Constitution

Customary Laws and their legal Aspects in India

 

Custom is particular pattern of behavior or actions that are established in the community. It is a mechanism for ensuring social control, a set of directions for the humans to live within that community and for the society to be alive perpetually.

The concept of custom is defined and opined upon by many scholars. Custom is a word which is used to apply to the totality of behavior patterns which are carried by tradition and lodged in the group, as contrasted with mere random personal activities of the individual.[1] On the other hand Radin iterated that customs are regarded as habitual ways of conduct among social groups.[2] Carter abided by the definition that custom is the uniformity of conduct of all persons under like circumstances.[3]

Renowned jurists like sir john Salmond and Austin have defined what a custom is and their importance in the eye of society and politics. Sir John Salmond opined, “Custom is frequently the embodiment of those principles which have commended themselves to the national conscience as principle of justice and public utility.”[4] Austin on the other hand defined custom as a “rule of conduct which the governed observed spontaneously and not in pursuance of law set by a political superior.”[5] Both of the above definitions of custom lay down its autonomy on the people of the state and not on the superior political party or the government of the state. The customs at the root of it are based on justice and satisfaction of the governed.
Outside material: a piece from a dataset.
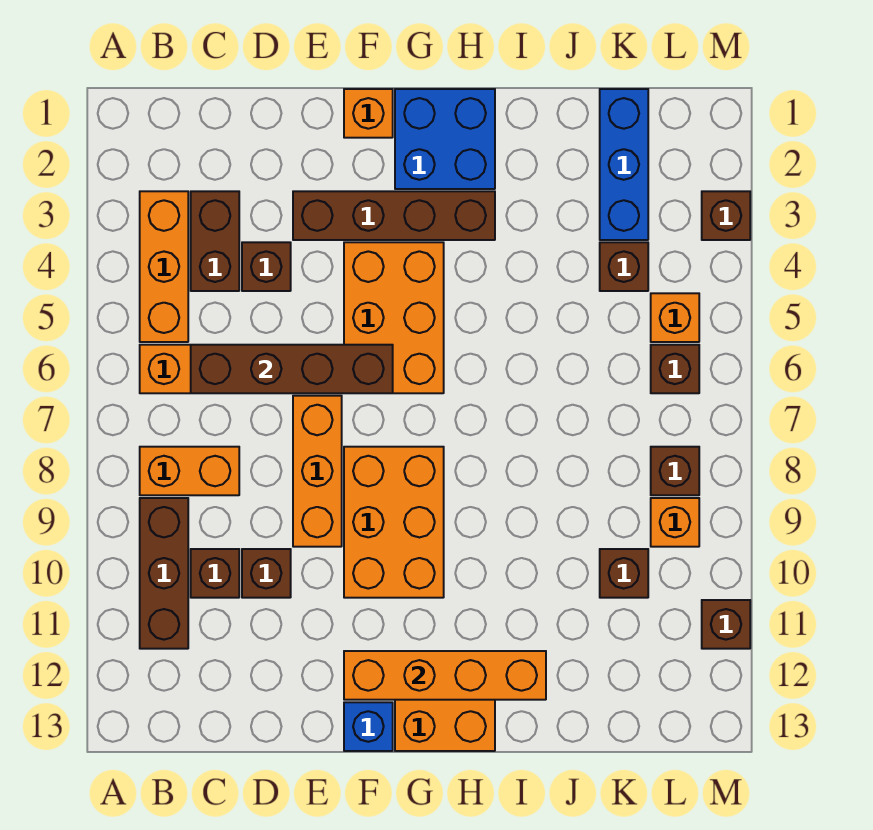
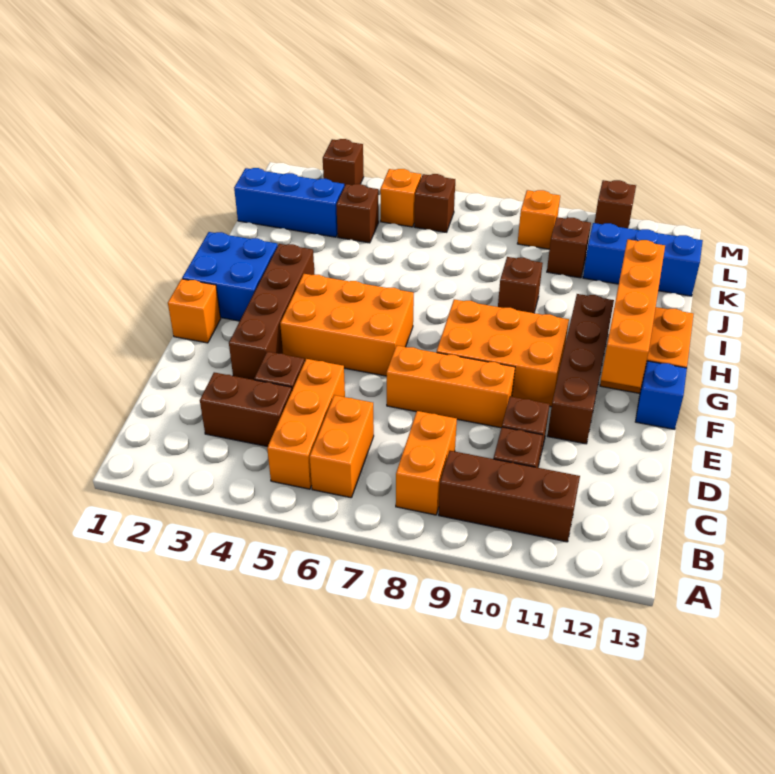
orange brick B3:B5 level 1 -> orange brick B5:D5 level 1
brown brick C6:F6 level 2 -> brown brick E11:H11 level 1
none -> blue brick K11:K13 level 1
brown brick L8 level 1 -> brown brick I9 level 1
Furthermore when looking into the legal documents of the Indian Territory specifically, the Hindu code enumerates that custom and usage is, “any rule which having been continuously and uniformly observed for a long time has obtained the force of law, in any local area, tribe, community, group or family, if it is certain and not unreasonable or opposed to public policy.”[6] The definition is very broad. Any rule when performed by a family or as wide as a local area, uniformly and continuously obtains the force of law. The only limitation it faces is that the custom and usage must be certain, reasonable and must not oppose the public policy at large.

Various high courts have time and again defined customs while giving judgments. In the case of Subramaniam Chettiar v. Kumarappa Chettiar[7], custom was defined as a rule which in particular family or in a particular district has from long usage obtained the force of law. It must be ancient, certain and reasonable. Custom has been defines as a rule which in a particular family or in a particular district or in a particular sect, class or tribe has from long usage obtained the force of law.[8] Sir Hari Singh in his book “The Hindu Code” interpreted the definition of custom given in the Hur Prasad v. Sheo Dayal as, “custom is an established practice at variance with the general law.”[9]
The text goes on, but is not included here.